最速は151キロ。試合開始直後の初球で150キロを計測し、立ち上がりから力を込めているように見えた。常に奥川のピッチングを現地で見ていないため、自信を持って言えないが、わずかに腕が下がったように感じた。
私の受けた感想が仮に正しければ、10センチいくかいかないか。ほんのわずかに腕が下がったように映った。それによって、やや横振りの投げ方になっているのではと感じた。直感的にそう見えたため、その後の2四球、2死球につながる課題を感じた。

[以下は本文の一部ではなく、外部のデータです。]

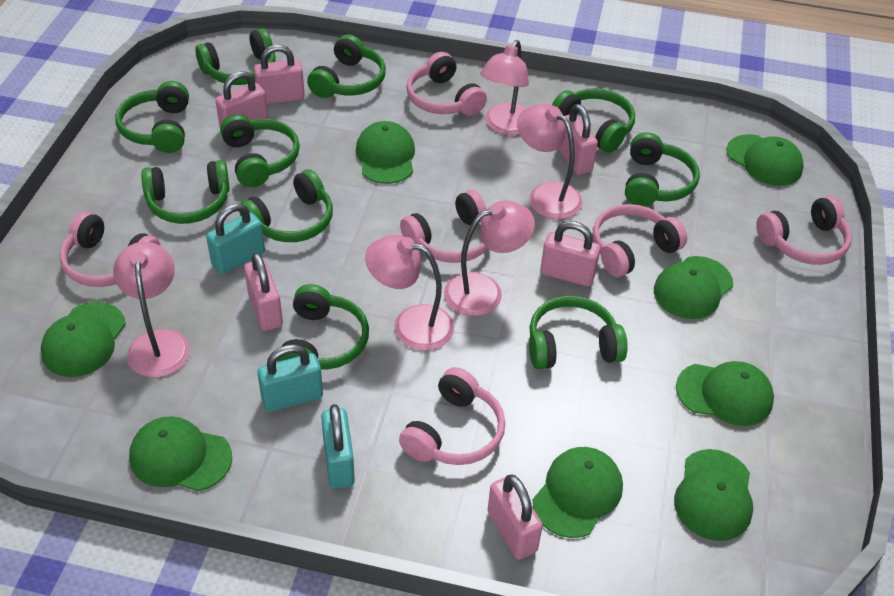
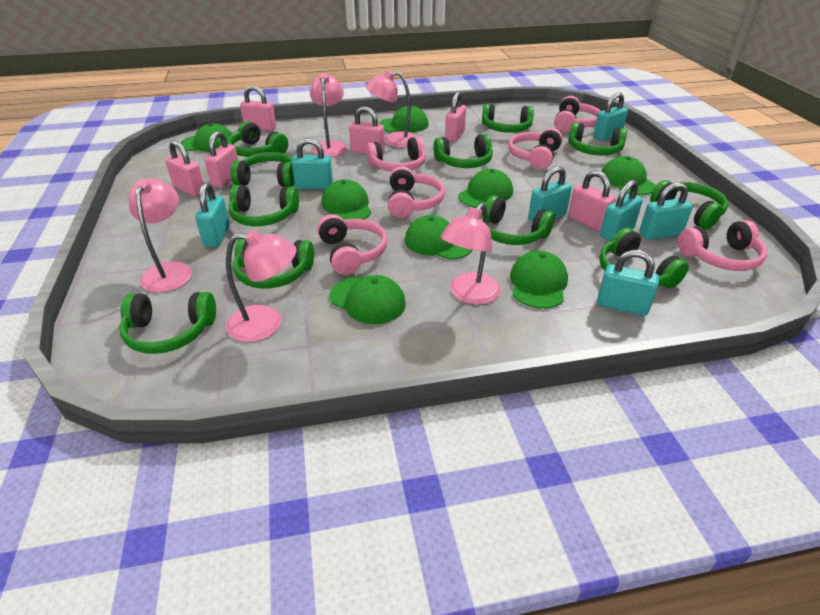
green headphones: 10 -> 11
turquoise padlock: 3 -> 7

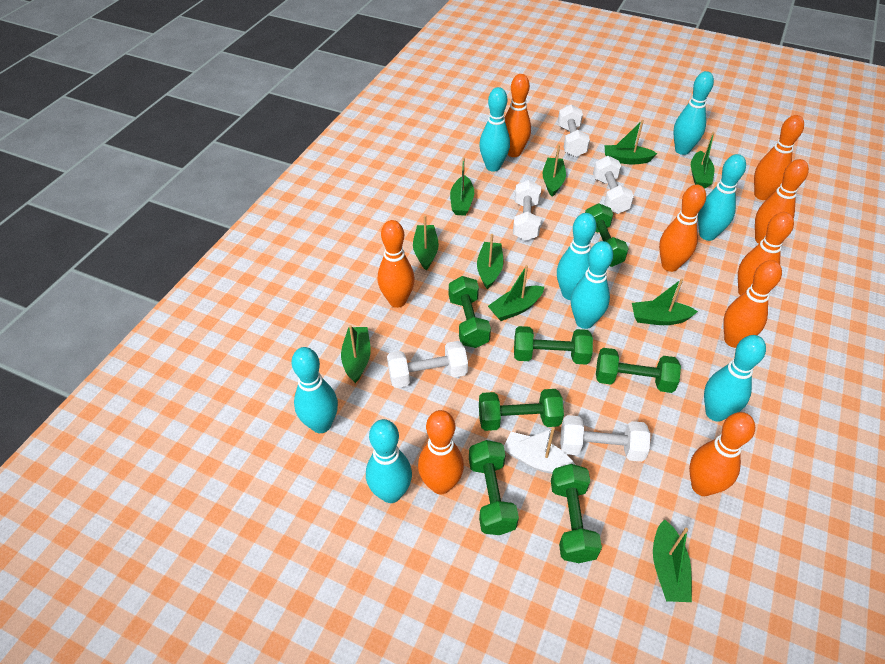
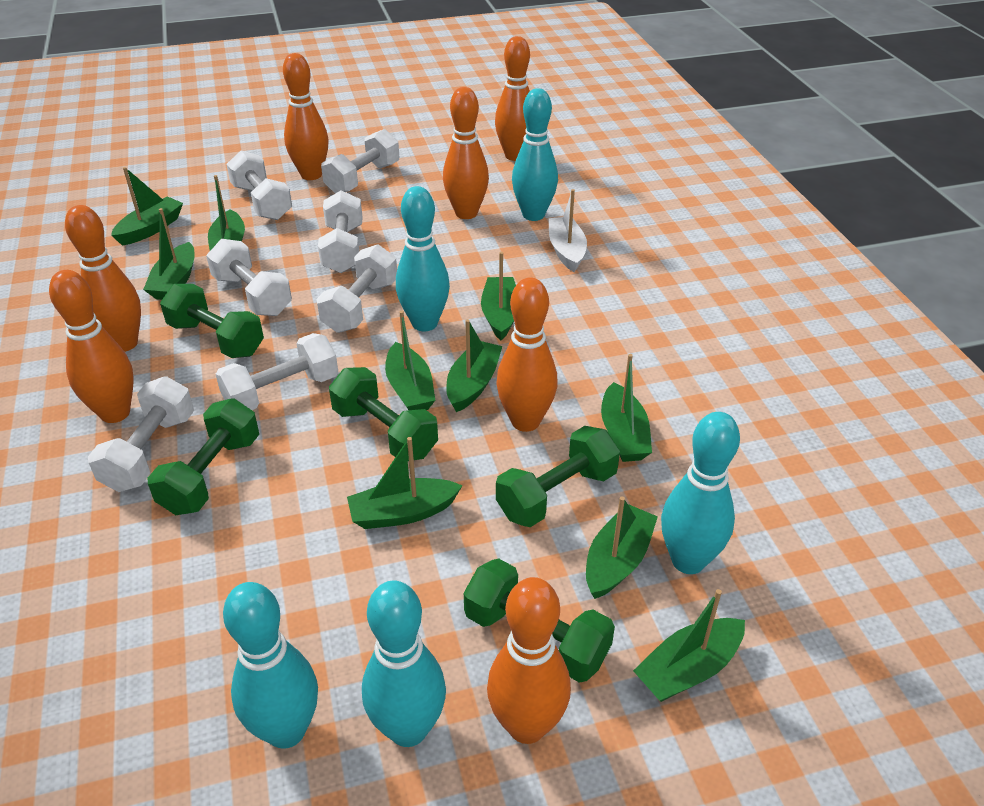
green dumbbell: 7 -> 5
orange bowling pin: 9 -> 7
turquoise bowling pin: 8 -> 5
white dumbbell: 5 -> 7

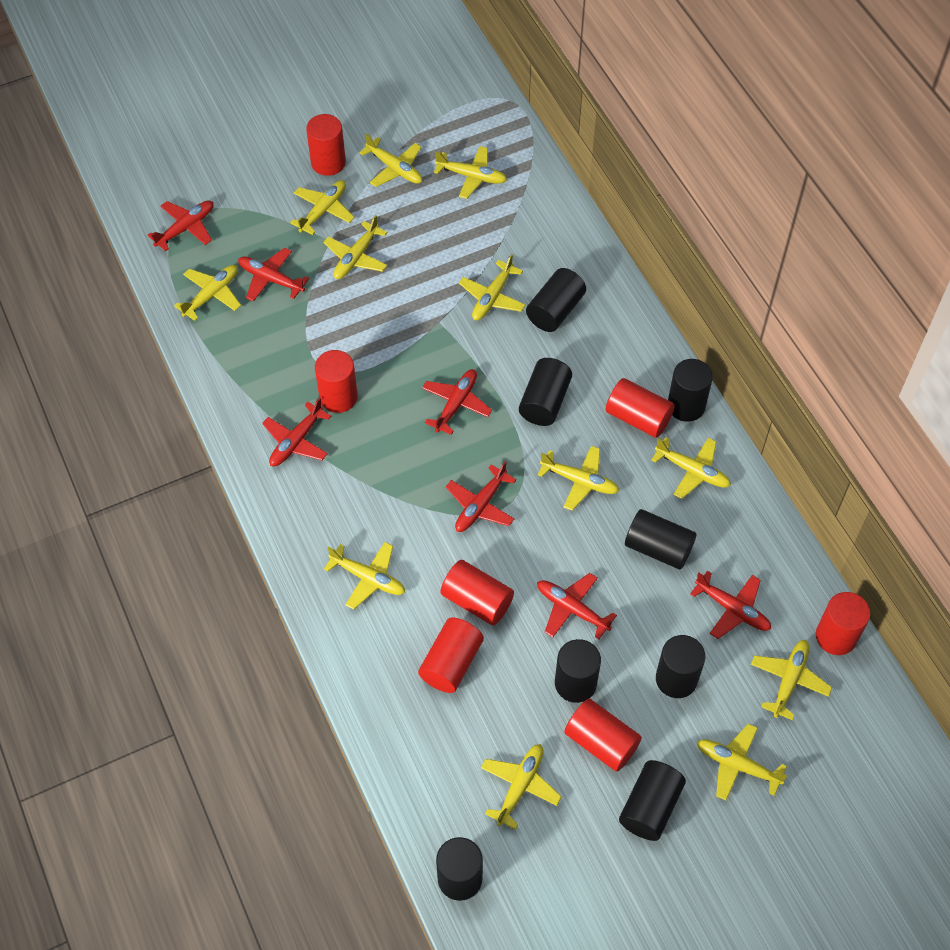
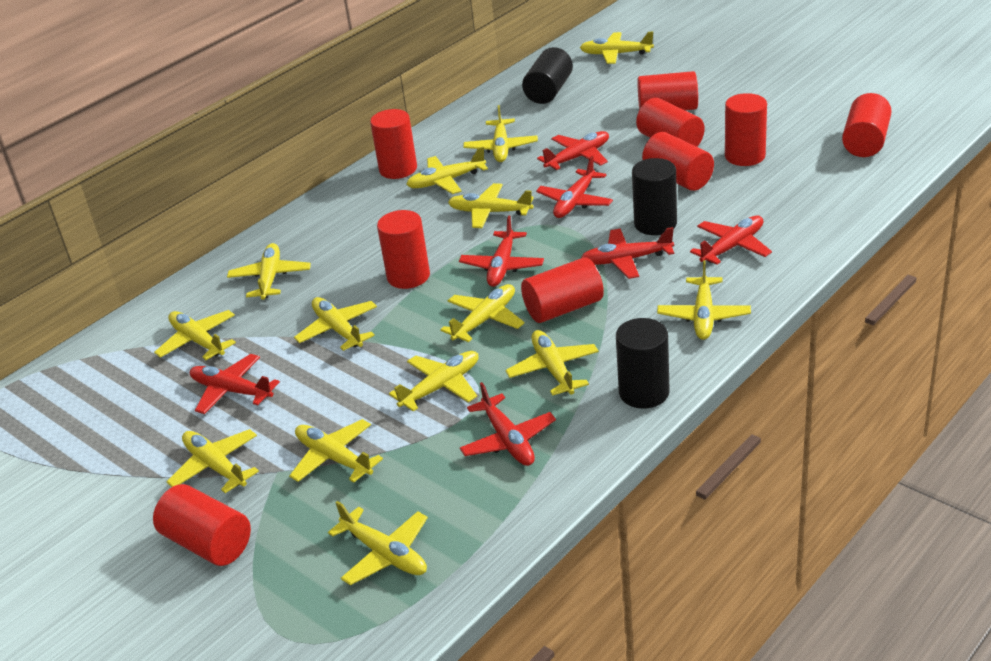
black cylinder: 8 -> 3
red cylinder: 7 -> 9
yellow plane: 12 -> 14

左打者に対しては真っすぐとフォークのコンビネーションで安定したピッチングだった。冒頭で触れたように、初回栗山を低め151キロの真っすぐで空振り三振に打ち取っている。あそこまで低めにコントロールして、なおかつ打者の手元で強さもあった。素晴らしいボールに感じた。

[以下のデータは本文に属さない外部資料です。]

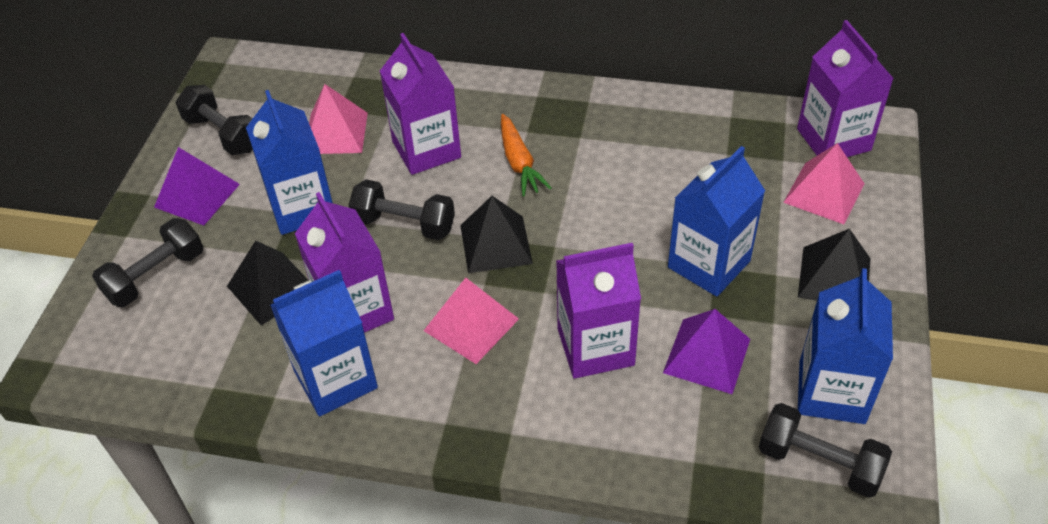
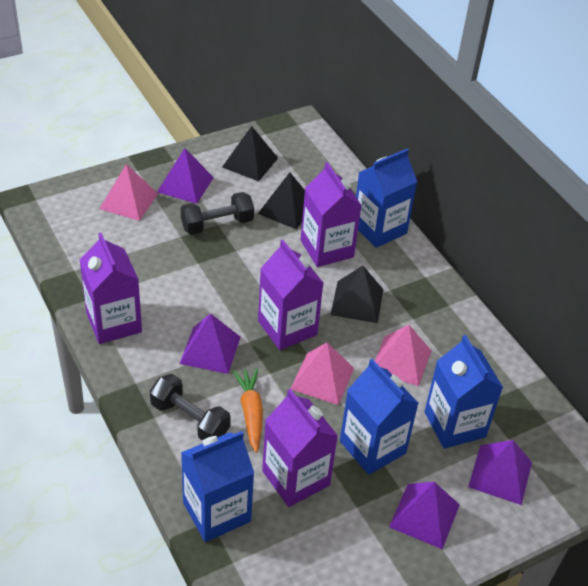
black dumbbell: 4 -> 2
purple pyramid: 2 -> 4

一方で、右打者にはスライダーを勝負球として組み立てていたが、そのスライダーの制球に苦しんでいた。外に曲がり過ぎたり、内角に抜けてしまったり。左バッターの足元にひっかけて死球を与えたり、右打者の内角に抜けて同じく死球にしたり、これまでの奥川とはちょっと異なる印象を受けた。
奥川と言えば、勝負どころでスライダーをきっちりコントロールして、ゴロに仕留める、もしくは空振りを奪うピッチングだった。この日は、大きく曲がるスライダーをなかなか操れていないようだった。右打者の外角に、ストライクゾーンからボールゾーンのギリギリに決まったボールがあった。そこではしっかり空振りを奪えていたが、その確率が低かった。
そこで私が思い浮かぶのが、やや腕が下がったように感じたフォームの変化だった。横振りになっていたとしたら、それが左右のコントロールのバラツキの要因になったのではないか。これまでの奥川のスライダーよりも、大きく曲がるスライダーに見えた。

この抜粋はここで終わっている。